Sunday 18 October 2020

THE MISSING LINK IN PSYCHIATRIC TREATMENT.


I've had a fair deal of experience being the patient of psychiatrists in my lifetime and I have to say that I've only known a couple who, I feel, have fewer issues than I do.  Now I'm not about to use this post to denigrate a profession that provides real support to people with mental health issues but, rather, to address the lack of training Psychiatrists and General Practitioners have in regard to the anti-depressant drugs they prescribe to patients.
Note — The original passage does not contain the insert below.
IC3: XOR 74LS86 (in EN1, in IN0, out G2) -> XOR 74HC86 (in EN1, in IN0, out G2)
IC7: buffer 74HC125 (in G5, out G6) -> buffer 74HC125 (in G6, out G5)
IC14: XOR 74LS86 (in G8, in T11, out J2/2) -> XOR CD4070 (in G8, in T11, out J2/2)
Firstly I'll mention why I have taken on this subject and there may be people out there who read this, who are going through the same problem.  I know there are others in my situation as there is an actual on-line support group for us.  They, like me, have been left between a rock and a hard place by a drug company who failed them.  Now it's hard to believe that government bodies throughout the world would allow a drug manufacturing company to let down consumers who rely on them, but it has happened.  All such governing bodies have been able do is issue statements to both the public and doctors to warn them of the unfolding situation that remains still unclear.  At first the manufacturer of this drug said there were manufacturing issues and there would be a break in production until January 2020.  That was in October 2019.  It is now October 2020 and still no drug.

Okay, no more beating about the bush; the anti-depressant in question is called Nardil (active ingredient Phenelzine Sulphate).  It is a Mono Amine Oxidase Inhibitor and was first manufactured by Pfizer who no longer make it after selling manufacturing rights to Kyowa Kirin.  However the latter company may not be the culprit as Peter Jeffers states in his blog, "A shortage of this antidepressant will kill people":

"Lupin, an Indian pharmaceutical giant that produces the active ingredient in Nardil, is under scrutiny by the Federal Drug Administration for quality control issues."

From October last year I could no longer obtain Nardil from local pharmacies and my doctor referred me to a pharmacy in a hospital that was still able to get it.  I was able to obtain my next supply from them for two months until, suddenly, I was informed that my doctor needed to fill in a Therapeutic Drug Administration form and have it cleared by the government so I could obtain more Nardil from the hospital pharmacy.  The reason for this was that the drug was running out and they weren't able to obtain much more of it.  The pharmacy was very helpful but one day I received a call from them: "We're advising people to see their doctor as we may no longer be able to obtain Nardil."

My response to this was: "Do you have any left?"

"No, but we can obtain some from the USA, but it may cost you up to AU$500."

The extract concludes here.